A persistent cough, sometimes accompanied by fever, running through India for the past two-three months is due to Influenza A subtype H3N2, the Indian Council of Medical Research has confirmed.
The ICMR and the Department of Health Research Organisation have established pan-respiratory virus surveillance across 30 viral research and diagnostic laboratories (VRDLs).
Surveillance data from December 15 to date reflects the rise in the number of cases of Influenza A H3N2. About half of all inpatient severe acute respiratory infections (SARI) and outpatient influenza-like illnesses were found to have Influenza A H3N2.
Major hospitals in Mumbai are recording 10 to 12 cases of influenza every day and most patients are aged between 25 and 50 years. They have reported symptoms such as high fever, throat pain, cough and cold.

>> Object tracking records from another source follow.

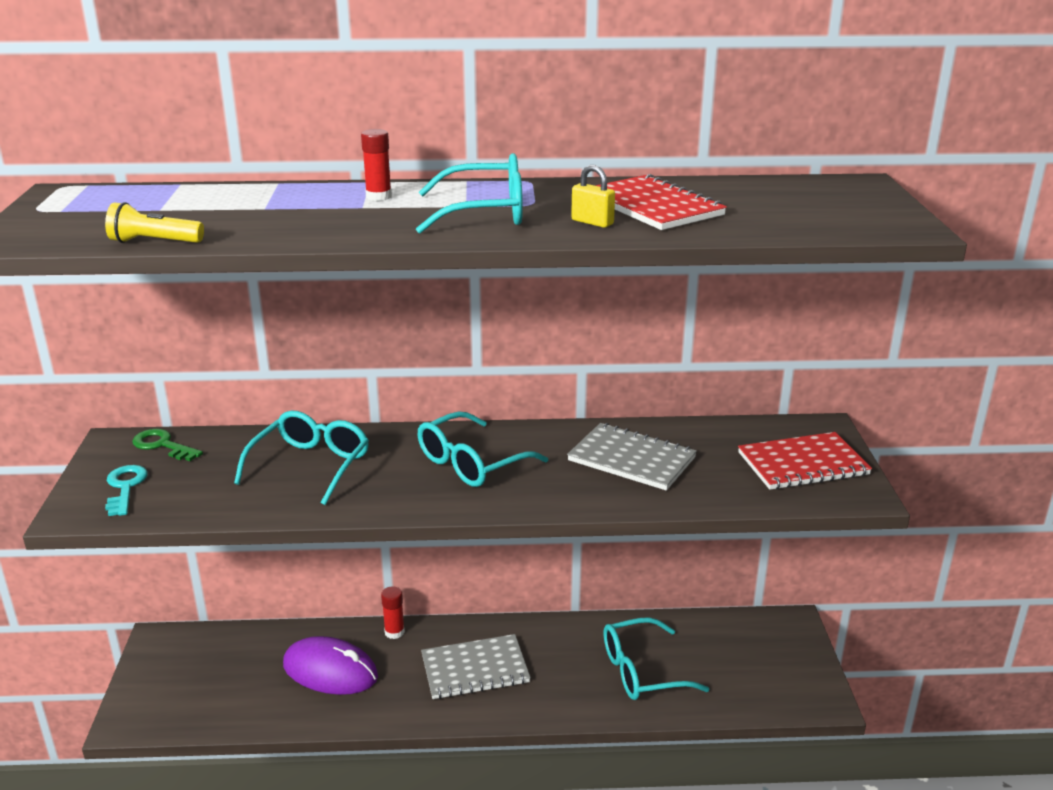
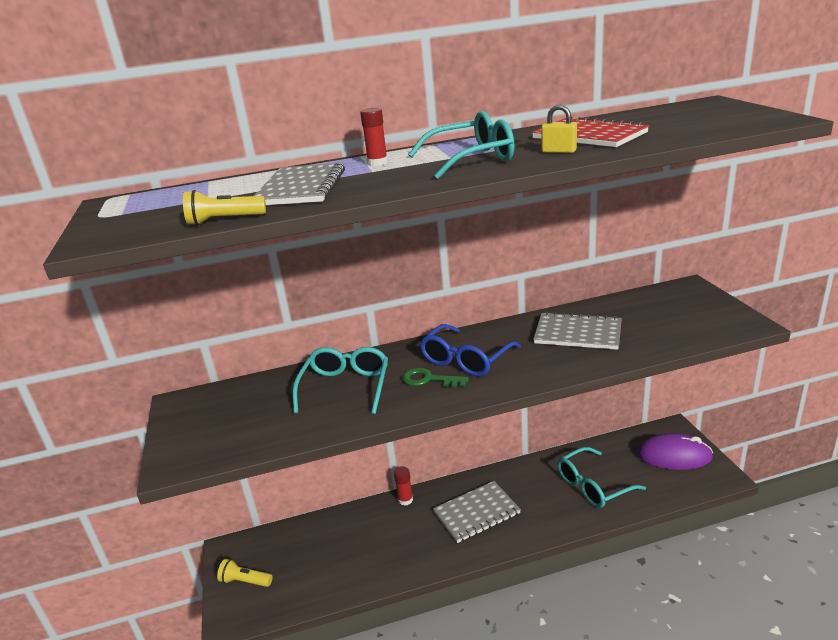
camera: 10 degrees left, 0 degrees up
(125, 487) = (205, 435): turquoise key -> none
(162, 681) = (245, 581): none -> yellow flashlight
(163, 445) = (219, 396): green key -> green key (429, 379)
(267, 214) = (301, 188): none -> grey notebook
(330, 671) = (371, 540): purple mouse -> purple mouse (674, 456)
(471, 463) = (465, 360): turquoise glasses -> blue glasses
(802, 464) = (695, 312): red notebook -> none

“We are witnessing an increase in the number of influenza cases and many of them are quite aggressive. Some patients require hospitalisation and even ICU admissions,” said Dr Sanjith Saseedharan, consultant and head of critical care, SL Raheja Hospital, Mahim.
This year the symptoms seem to be more severe because of multiple reasons, said doctors. Many elderly patients with co-morbidities would have missed out on their annual influenza vaccine. This could also be due to precautionary measures many followed, including avoiding crowded spaces and masking. “The pandemic could have also changed the virulence of the organisms,” said Dr Saseedharan.
Emphasising the clinical features of Influenza A H3N2, ICMR has said that this subtype appears to cause more hospitalisations than other influenza subtypes.
“Out of the hospitalized SARI patients with Influenza A H3N2, about 92% are suffering from fever, 86% from cough, 27% from breathlessness, 16% with wheezing. Additionally, 16% had clinical signs of pneumonia and 6% had seizures. Also, 10% of SARI patients who have H3N2 needed oxygen, and 7% required ICU care,” the ICMR stated.
Paediatricians are also seeing an increase in the number of children coming to the OPD. Dr Soonu Udani, Medical Director, NH SRCC Children’s Hospital, said there are many children being admitted with pneumonia who show adenovirus on the PCR from the lungs.
“Outpatient profile too is of prolonged cough for four to six weeks and high fever lasting for over a week. Most are not tested for the virus. Masking and cough hygiene is the only prevention. Any persistent symptoms must be seen by a doctor. Persistent fever for more than seven days of flu, breathlessness is a danger sign. Disturbed sleep due to coughing may require some symptomatic treatment,” he said.